Wesentlich für einen effektiven Diskriminierungsschutz ist eine für Diskriminierungs­opfer zumutbare Rechtsdurchsetzung. Dabei bildet die Überschaubarkeit und Begren­zung des Prozesskostenrisikos einen maßgeblichen Aspekt.

Aus diesem Grunde wird mit der vorgeschlagenen Änderung das Prinzip der grund­sätzlichen Kostentragung durch den Beklagten – mit der Einschränkung der Prozess­kostenüberwälzung auf den Kläger nach Billigkeit bei gänzlichem Unterliegen – und die gleichzeitige Streitwertbegrenzung implementiert.

Gerade die Streitwertbegrenzung soll gewährleisten, dass das Prozesskostenrisiko auch für den grundsätzlich prozesskostentragenden Beklagten in einem zumutbaren Rahmen gehalten wird.

Zugleich soll auch die Anrufungsmöglichkeit des Obersten Gerichtshofes in den ge­genständlichen Diskriminierungsangelegenheiten, abweichend von den sonst einzu­haltenden sehr restriktiven Voraussetzungen der ZPO, möglichst großzügig gefasst werden, um der insb. anfangs notwendigen näheren inhaltlichen Interpretation und Ausgestaltung des Diskriminierungsschutzes für behinderte Menschen im Wege der Judikatur möglichst weiten Raum zu lassen.

Zu 6.:

Durch die vorgeschlagene Textierung der Beweislastregel soll in Entsprechung des bislang im Antidiskriminierungsrecht der Europäischen Union vorgesehenen Grundsat­zes einer Beweislastumkehr – siehe z.B. Art. 10 der Richtlinie des Rates der EU zur Festlegung eines allgemeinen Rahmens für die Verwirklichung der Gleichbehandlung in Beschäftigung und Beruf 2000/78/EG – eine derartige Beweislastumkehr in § 12 des Behindertengleichstellungsgesetzes normiert werden.
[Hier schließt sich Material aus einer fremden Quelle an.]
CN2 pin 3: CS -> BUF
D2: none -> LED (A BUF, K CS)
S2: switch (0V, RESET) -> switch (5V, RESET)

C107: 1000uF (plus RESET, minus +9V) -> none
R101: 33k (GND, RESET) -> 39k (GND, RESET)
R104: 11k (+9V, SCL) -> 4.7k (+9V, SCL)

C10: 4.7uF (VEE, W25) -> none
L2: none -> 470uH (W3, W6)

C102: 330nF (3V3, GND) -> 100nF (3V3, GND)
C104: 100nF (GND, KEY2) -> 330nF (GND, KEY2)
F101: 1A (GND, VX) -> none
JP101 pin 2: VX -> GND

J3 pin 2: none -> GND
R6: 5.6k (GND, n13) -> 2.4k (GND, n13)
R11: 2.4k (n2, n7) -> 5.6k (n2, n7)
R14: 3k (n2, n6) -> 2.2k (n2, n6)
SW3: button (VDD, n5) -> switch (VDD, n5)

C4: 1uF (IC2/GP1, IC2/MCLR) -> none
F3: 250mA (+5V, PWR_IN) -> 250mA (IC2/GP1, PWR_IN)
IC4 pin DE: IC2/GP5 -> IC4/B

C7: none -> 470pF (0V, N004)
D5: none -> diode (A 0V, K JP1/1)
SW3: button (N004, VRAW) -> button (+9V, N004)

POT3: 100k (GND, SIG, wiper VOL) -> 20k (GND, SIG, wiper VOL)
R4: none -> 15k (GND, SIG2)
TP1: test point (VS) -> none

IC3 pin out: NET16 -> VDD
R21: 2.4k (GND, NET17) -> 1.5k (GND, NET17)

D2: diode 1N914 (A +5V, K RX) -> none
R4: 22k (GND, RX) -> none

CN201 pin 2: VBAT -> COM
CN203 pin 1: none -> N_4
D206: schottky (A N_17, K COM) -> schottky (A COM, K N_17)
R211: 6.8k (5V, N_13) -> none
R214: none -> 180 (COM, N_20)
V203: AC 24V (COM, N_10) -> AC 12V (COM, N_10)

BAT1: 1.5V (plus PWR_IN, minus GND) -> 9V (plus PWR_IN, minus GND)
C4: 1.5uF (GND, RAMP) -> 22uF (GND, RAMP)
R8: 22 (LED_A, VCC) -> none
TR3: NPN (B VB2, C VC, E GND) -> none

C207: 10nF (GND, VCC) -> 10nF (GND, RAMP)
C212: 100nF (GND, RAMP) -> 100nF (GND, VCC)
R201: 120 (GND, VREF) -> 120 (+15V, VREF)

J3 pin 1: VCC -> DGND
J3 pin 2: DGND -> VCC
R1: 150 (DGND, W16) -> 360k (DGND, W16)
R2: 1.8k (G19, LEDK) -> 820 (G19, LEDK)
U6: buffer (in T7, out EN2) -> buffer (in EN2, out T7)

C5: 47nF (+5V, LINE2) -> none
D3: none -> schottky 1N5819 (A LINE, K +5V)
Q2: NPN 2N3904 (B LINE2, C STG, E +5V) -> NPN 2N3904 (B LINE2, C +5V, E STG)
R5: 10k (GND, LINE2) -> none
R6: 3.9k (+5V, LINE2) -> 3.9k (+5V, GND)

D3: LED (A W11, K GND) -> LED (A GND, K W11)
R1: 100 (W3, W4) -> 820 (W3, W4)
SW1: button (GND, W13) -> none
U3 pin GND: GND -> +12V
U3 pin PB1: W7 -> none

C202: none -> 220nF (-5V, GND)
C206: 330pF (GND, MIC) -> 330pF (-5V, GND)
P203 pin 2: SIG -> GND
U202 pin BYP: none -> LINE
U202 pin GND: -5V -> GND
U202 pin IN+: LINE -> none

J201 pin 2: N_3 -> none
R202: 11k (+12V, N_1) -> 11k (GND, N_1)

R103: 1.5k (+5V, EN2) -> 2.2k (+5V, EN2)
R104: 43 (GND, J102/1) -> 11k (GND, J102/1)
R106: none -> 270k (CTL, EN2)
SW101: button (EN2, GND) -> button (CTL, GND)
Wenn sich also Personen durch die Nichtbeachtung des Gleichbehandlungsgrundsat­zes für verletzt halten und bei einem Gericht Tatsachen glaubhaft machen, die das Vorliegen einer unmittelbaren oder mittelbaren Diskriminierung wegen einer Behinde­rung vermuten lassen, obliegt es dem Beklagten zu beweisen, dass keine Verletzung des Gleichbehandlungsgrundsatzes vorgelegen hat.

Das Institut der Beweislastumkehr soll auch in Entsprechung der Umsetzung der Rah­menrichtlinie 2000/78/EG in die Bestimmung des § 7p Behinderteneinstellungsgesetz Eingang finden.

Zu 7.:

In Angelegenheiten der Behindertengleichstellung und Gleichbehandlung von Men­schen mit Behinderungen, die weitestgehend neue Rechtsbereiche darstellen, wird eine zielorientierte und effiziente Rechtsdurchsetzung wesentlich sein.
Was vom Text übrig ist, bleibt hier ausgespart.